Mitteilungen 02/2008, Seite 90, Nr. 44
Vergaberechtsschutz unterhalb der EU-Schwellenwerte grundsätzlich möglich
Die Reichweite des Vergaberechtsschutzes unterhalb der EU-Schwellenwerte bleibt weiter umstritten. Zwar hatte das Bundesverwaltungsgericht am 2. Mai 2007 entschieden, dass für Vergaben unterhalb der EU-Schwellenwerte nicht die Verwaltungsgerichte, sondern die Zivilgerichte zuständig sind, da es sich beim Vergaberecht um einen einheitlichen privatrechtlich zu behandelnden Vorgang handele. Streitig blieb aber weiterhin, ob der Zuschlag im Wege einer einstweiligen Verfügung untersagt oder nur Schadensersatz gewährt werden kann. Mit Beschluss vom 17. Dezember 2007 – (13 W 79/07) erging jetzt eine erste Entscheidung des Oberlandesgerichts Brandenburg (in diesem Heft).
Danach genügen die in der Rechtsordnung dem übergangenen Bieter eingeräumten Möglichkeiten des Rechtsschutzes gegen Entscheidungen über die Vergabe öffentlicher Aufträge mit Auftragssummen unterhalb der Schwellenwerte den Anforderungen des Justizgewährungsanspruches (Art. 20 Abs. 3 GG). Es verletze nicht den Gleichheitssatz (Art. 3 Abs. 1 GG), dass der Gesetzgeber den Rechtsschutz gegen Vergabeentscheidungen unterhalb der Schwellenwerte anders gestaltet habe als den gegen Vergabeentscheidungen, die die Schwellenwerte übersteigen. Die in der Rechtsordnung vorgesehenen Möglichkeiten des Rechtsschutzes genügten rechtsstaatlichen Anforderungen. Es sei verfassungsrechtlich nicht zu beanstanden, dass der Rechtsschutz der Antragstellerin sich nach der allgemeinen Rechtsordnung richtet, ohne dass besondere Vorkehrungen für die Durchsetzung von Primärrechtsschutz geschaffen worden sind. Ein Primärrechtsschutz scheide allerdings nicht von vornherein und gänzlich aus, sondern er richtet sich nach den allgemeinen Bestimmungen der Rechtsschutzordnung, die mit den Bestimmungen der §§ 935 ff. ZPO grundsätzlich den Weg des einstweiligen Rechtsschutzes eröffnen kann. Der Senat stellt weiter fest, dass es einer staatlichen Stelle, die einen öffentlichen Auftrag vergibt, verwehrt sei, das Verfahren oder die Kriterien der Vergabe willkürlich zu bestimmen. Anders als in dem Verfahren oberhalb des Schwellenwertes, in dem die Vergabekammer zur Amtsermittlung verpflichtet ist, seien in dem Verfahren unterhalb der Schwellenwerte vor den ordentlichen Gerichten der Bieter für die Behauptung eines Vergabeverstoßes darlegungs- und beweispflichtig.
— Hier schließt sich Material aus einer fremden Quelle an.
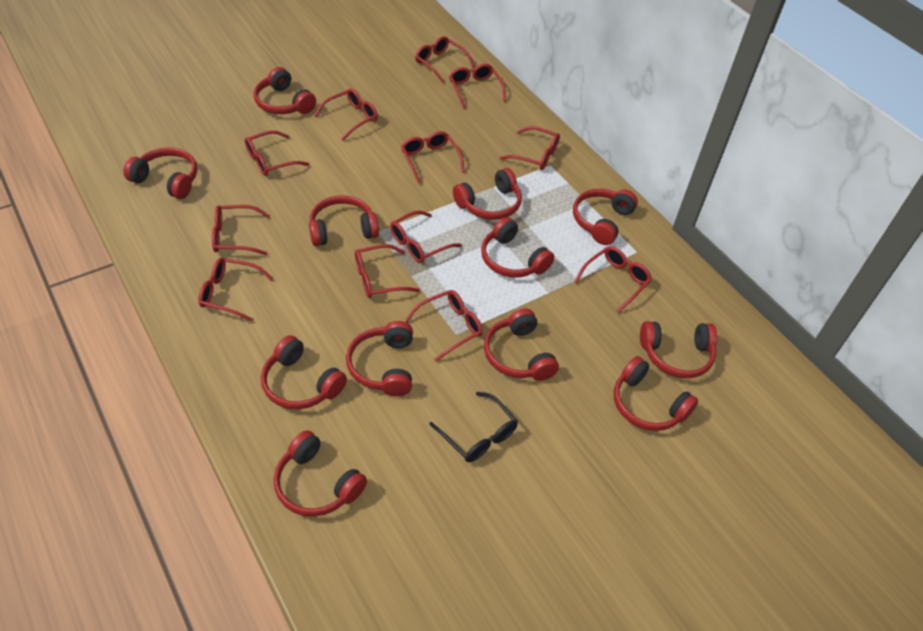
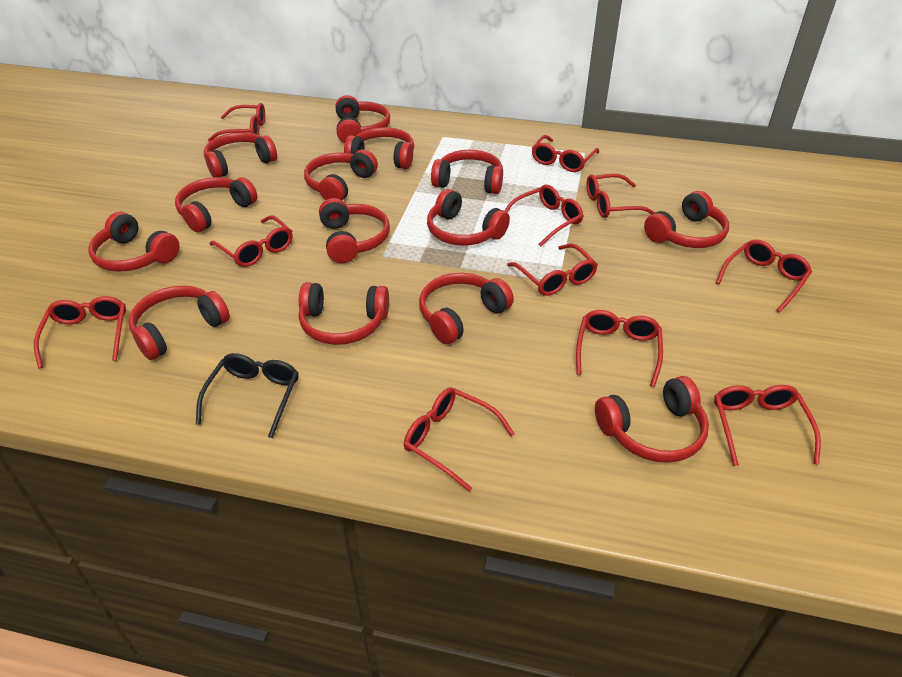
red glasses: 12 -> 11
red headphones: 12 -> 14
Dem Beschluss des Oberlandesgerichts vorausgegangen waren unterschiedliche Entscheidungen der Landgerichte:
Die Landgerichte Frankfurt/Oder und Cottbus hatten im Wege des Primärrechtsschutzes Anträge auf einstweilige Verfügungen auf dem Zivilrechtsweg stattgegeben (Landgericht Frankfurt/Oder vom 14.11.2007 – 13 O 360/07; Landgericht Cottbus vom 24.10.2007 – 5 O 99/07). Das Landgericht Potsdam hatte demgegenüber im Beschluss vom 14.11.2007 (5 O 412/07) die Auffassung vertreten, Bieter könnten unterhalb der Schwellenwerte nur Sekundärrechtsschutz in Anspruch nehmen und auf Schadensersatz klagen. Gegen diese Entscheidung des VG Potsdam war das Oberlandesgericht angerufen worden.